All MCDA methods compensate low criterion values with high values in some way. Yet, the outranking methods do not tolerate extremely low values by design. In ELECTRE and PROMETHEE models, an alternative with the lowest criterion value cannot be the leader—the non-discordance principle.

The most popular MCDA methods have free software available (all but WSM assessed in this study). In the context of DH, TOPSIS and DEA seem to be the most popular with 12 and 7 papers accordingly in the Scopus database [7,17,20,21,22,23,24,25,26,27,28,29,30,31,32,33,34,35,36,37,38,39,40,41,42,43,44,45,46,47,48,49,50,51,52,53,54,55,56] (see Supplementary Material). It has been recorded that the TOPSIS method experiences fewer rank reversals when the number of criteria is lower. The opposite was found to be true for ELECTRE [86].

The outranking methods have arbitrary definitions for key concepts like the c or the d critical values in the PROMETHEE model. Furthermore, the aggregated preference functions should be chosen accordingly, when dealing with a decision-making problem.

4. Conclusions

In this study, five MCDA methods were selected and assessed for their application in a sustainability assessment of DHC. The robustness of results obtained in four of the methods was assessed by applying sensitivity analysis of criteria weights. Three different approaches were used for the sensitivity analysis. The results of all three approaches distinguish TOPSIS from the other MCDA methods used. It is concluded that the TOPSIS method is the most sensitive to changes in criteria weights, i.e., the more a criterion is changed the higher the alteration of the ranking results. Moreover, TOPSIS displays a clear negative correlation between the criteria weights and the weight range at which the alternatives’ ranking remains unchanged. Thus, a criterion with larger weight has higher impact to the ranking change compered to criteria with smaller weight. It is also concluded that a careful weight assessment, e.g., by applying the AHP method, is needed when using TOPSIS.

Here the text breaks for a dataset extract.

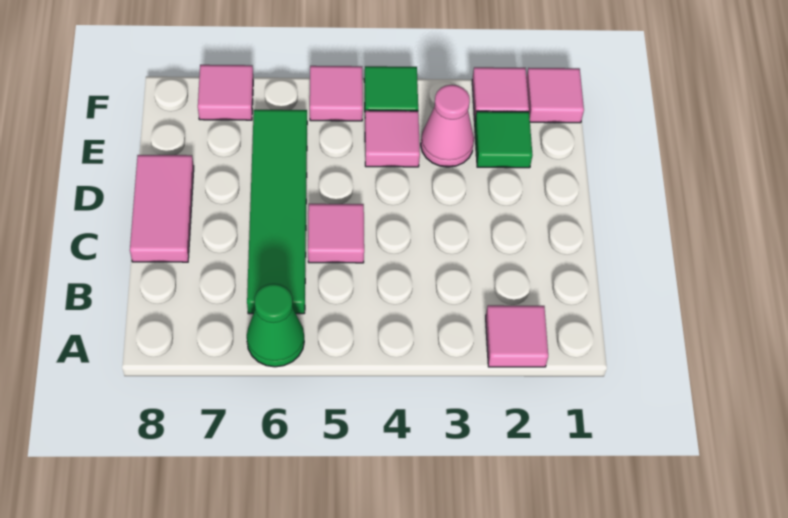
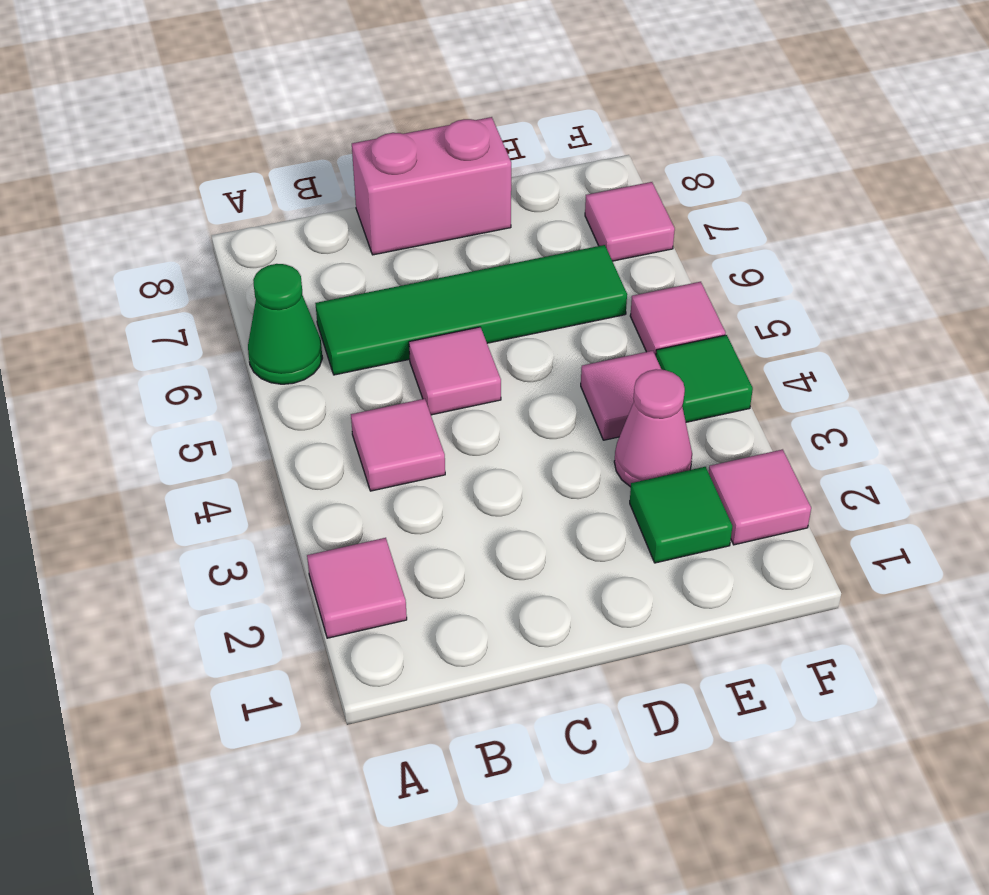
pink tile C8:D8 level 1 -> pink brick C8:D8 level 1
pink tile F1 level 1 -> pink tile B4 level 1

Meanwhile, other MCDA methods, namely WSM, ELECTRE, and PROMETHEE are more flexible to criteria weight change. The results of the equal weight method show that the ranking of the top six alternatives is not affected when equal (12.5%) or differentiated (AHP) weights are used. Hence, at least at the initial phase of a WSM, ELECTRE, or PROMETHEE study, the same (equal) weight can be assigned to all criteria, leaving the robustness tests of results for the end phase of the study.

A comparative assessment of the MCDA methods indicates that in many cases, TOPSIS could be preferred due to its simplicity and clear interpretation of the results. Yet, in balancing the simplicity of a method with the accuracy of the results, the proper weighing method should be selected. The AHP method is a relatively simple and sufficiently accurate method to consolidate various views of involved experts.

Criteria weights directly influence the obtained results of DHC performance evaluation. The AHP method for weighing is preferable because of its comprehensibility and its simplicity in application. Additionally, attention should be paid to both the choice and the number of criteria, depending on the aim of the application of an MCDA method.

The ELECTRE and the PROMETHEE methods allow for a very detailed assessment, however the computation process by these methods is quite complex, therefore the methods are more suitable for MCDA experts. A case-specific choice of an aggregated preference function in a PROMETHEE procedure could refine the results by tailoring the procedure to the input data and the properties of the criteria. The c and the d critical values of the ELECTRE method should also be looked at critically; simpler methods without threshold values from the ELECTRE family exist, and they should be assessed. Moreover, since the method technically produces two distinct rankings for alternatives, a further study of the accuracy of these results should be done.

Overall, depending on the aim and the level of detail of the assessment, any of the methods tested in this study can be used for a sustainability assessment of DHC, DH systems, or energy systems at large. Equally, the MCDA approach can be used for a sustainability assessment of DHC’s transition toward 4GDH and implementation of a smart thermal grid concept or the 5GDH considering the point of view of different stakeholders.